Nuevo traspié judicial para el Gobierno en la disputa por el financiamiento universitario

La Corte Suprema desestimó los intentos oficiales de modificar la integración del tribunal que analiza la aplicación de la ley destinada a las universidades nacionales.

La Corte Suprema de Justicia resolvió rechazar una serie de planteos impulsados por el Estado nacional dentro de la causa que analiza el cumplimiento de la Ley de Financiamiento Universitario. La decisión representa un nuevo revés para la estrategia judicial del Gobierno en uno de los conflictos más sensibles de los últimos meses.

El Ejecutivo había solicitado el apartamiento de magistrados que participaron en resoluciones que favorecieron los reclamos universitarios.
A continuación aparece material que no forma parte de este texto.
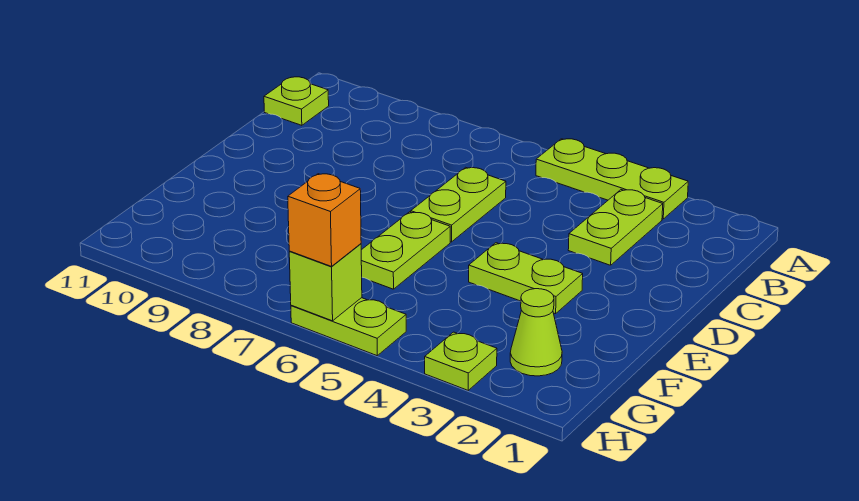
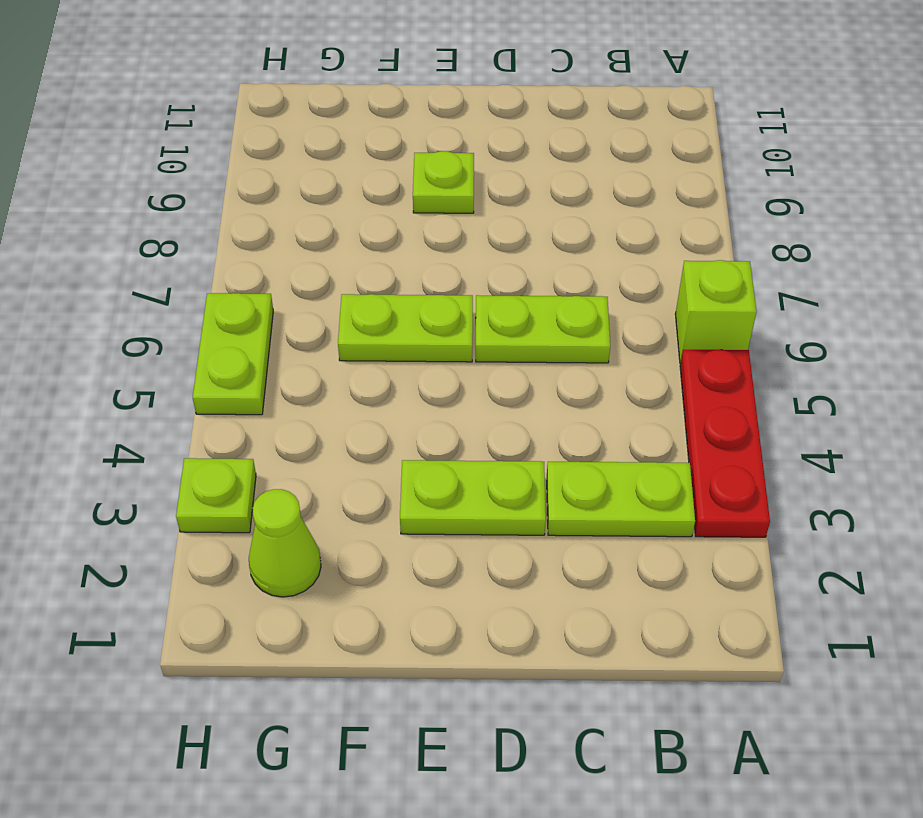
lime plate A3:A5 level 1 -> red plate A3:A5 level 1
lime plate B11 level 1 -> lime plate E9 level 1
lime plate E3:E4 level 1 -> lime plate D3:E3 level 1
lime brick H6 level 2 -> lime brick A6 level 1
orange brick H6 level 3 -> none

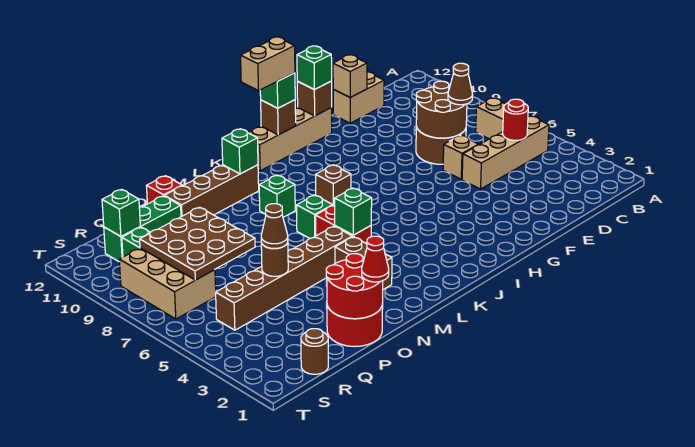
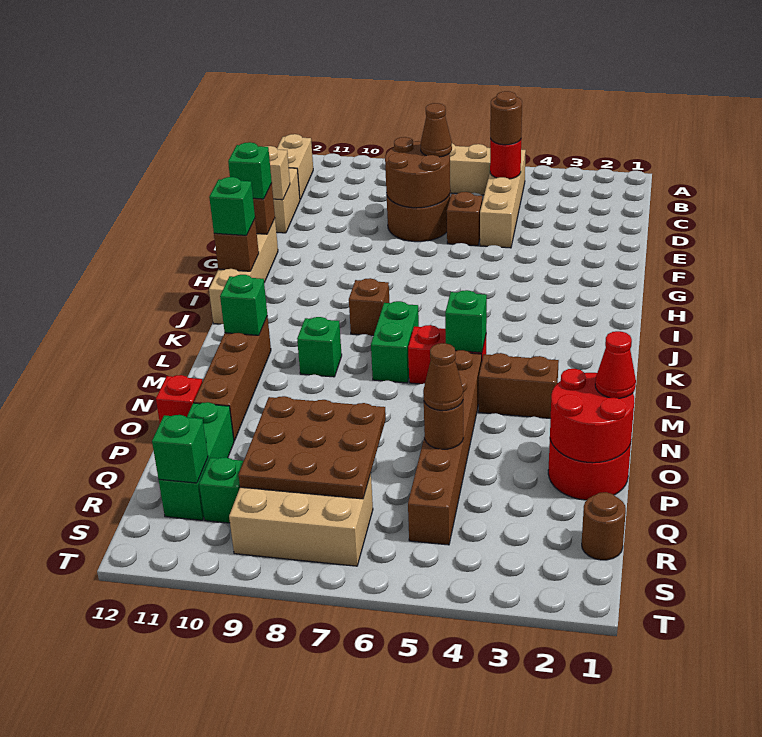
none -> brown round brick C5 level 3
tan brick E6 level 1 -> brown brick E6 level 1
tan brick I12:J12 level 4 -> tan brick B12:C12 level 1
green brick L7 level 1 -> green brick K7:L7 level 1

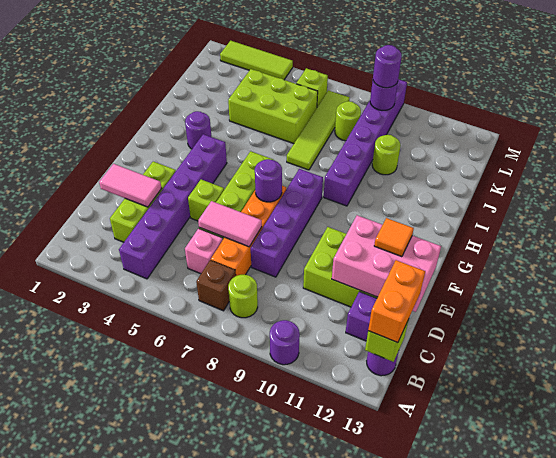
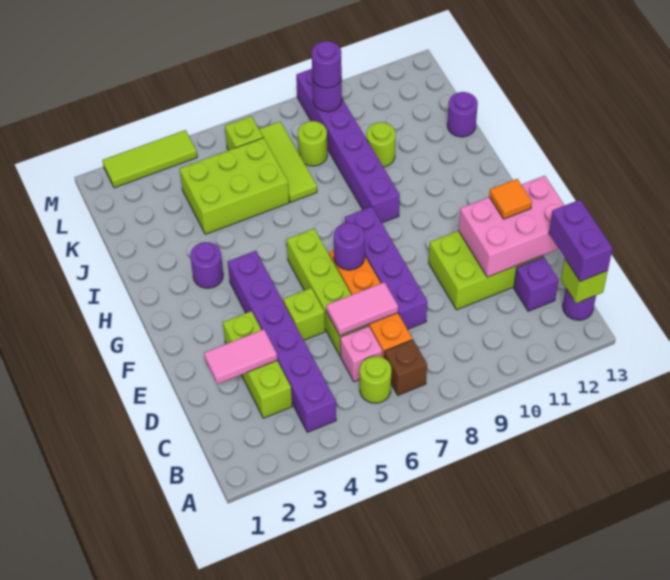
purple round brick A10 level 1 -> purple round brick J13 level 1
lime round brick B8 level 1 -> lime round brick B6 level 1
orange brick B13:C13 level 3 -> purple brick B13:C13 level 3
lime tile I7:L7 level 1 -> lime tile J7:L7 level 1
Sin embargo, el máximo tribunal concluyó que no existían fundamentos suficientes para desplazar a esos jueces y también descartó los pedidos para que los propios miembros de la Corte se excusaran de intervenir.

La causa tiene como eje la implementación de la ley aprobada por el Congreso para garantizar recursos adicionales destinados al sistema universitario y recomponer salarios docentes. Desde el Gobierno sostienen que la norma carece de precisiones respecto de las fuentes de financiamiento necesarias para su ejecución, argumento que motivó diversas apelaciones judiciales.
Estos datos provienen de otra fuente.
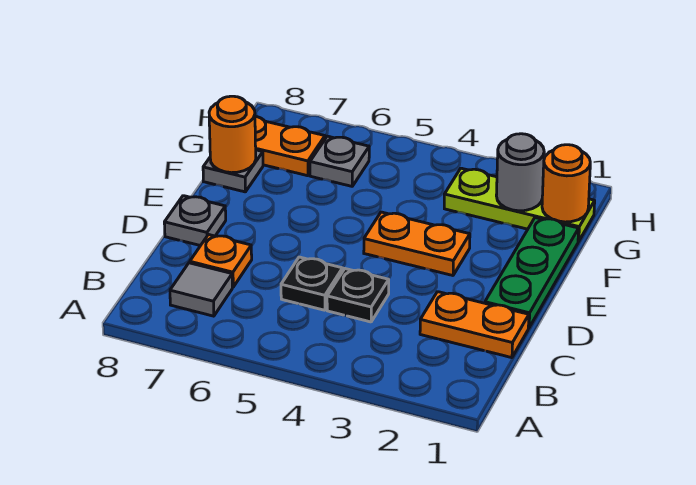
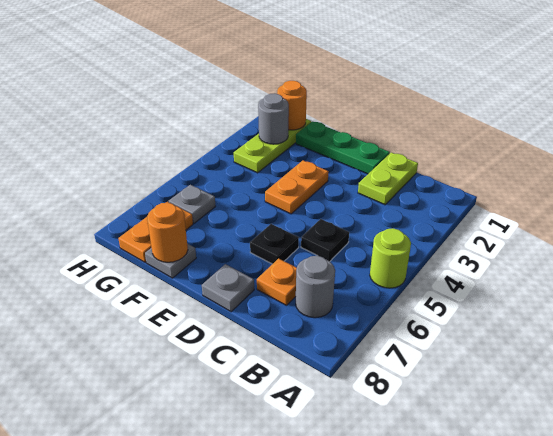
none -> lime round brick A5 level 1
grey tile B7 level 1 -> grey round brick B7 level 1
orange plate C1:C2 level 1 -> lime plate C1:C2 level 1
black plate C4 level 1 -> black plate D6 level 1

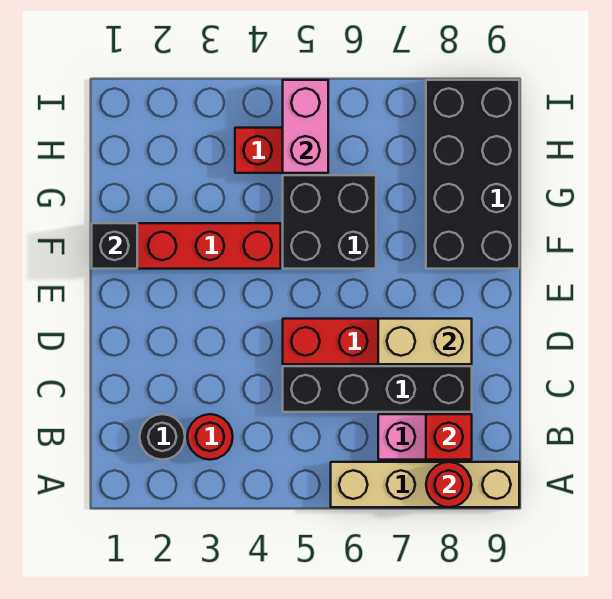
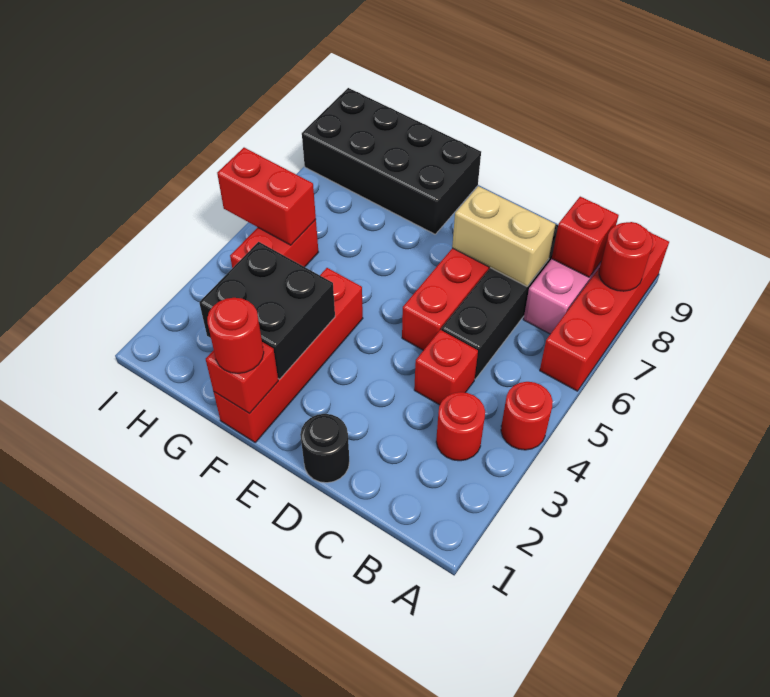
none -> red round brick A4 level 1
tan brick A6:A9 level 1 -> red brick A6:A9 level 1
black round brick B2 level 1 -> black round brick D1 level 1
none -> red brick C4 level 1
tan brick D7:D8 level 2 -> tan brick C7:D7 level 2
black brick F1 level 2 -> red brick F1 level 2
none -> red round brick F1 level 3
black brick F5:G6 level 1 -> black brick F2:G3 level 2
pink brick H5:I5 level 2 -> red brick H5:I5 level 2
Por el contrario, los sectores universitarios afirman que la legislación se encuentra plenamente vigente y que el Ejecutivo está obligado a cumplirla. En ese marco, distintas resoluciones judiciales ordenaron la aplicación de medidas que permitieran sostener el financiamiento de universidades públicas, becas estudiantiles y haberes docentes.

La controversia se desarrolla en un contexto de creciente movilización social. Organizaciones estudiantiles, sindicatos y autoridades universitarias vienen denunciando una caída significativa de los recursos destinados a la educación superior y reclaman una solución urgente que garantice el funcionamiento normal del sistema.

Aunque la Corte aún debe pronunciarse sobre el fondo del conflicto, la reciente resolución despeja cualquier intento de alterar la composición de los tribunales que intervienen en el expediente. De este modo, el proceso seguirá avanzando mientras el máximo órgano judicial define una cuestión que tendrá impacto directo sobre el futuro presupuestario de las universidades nacionales.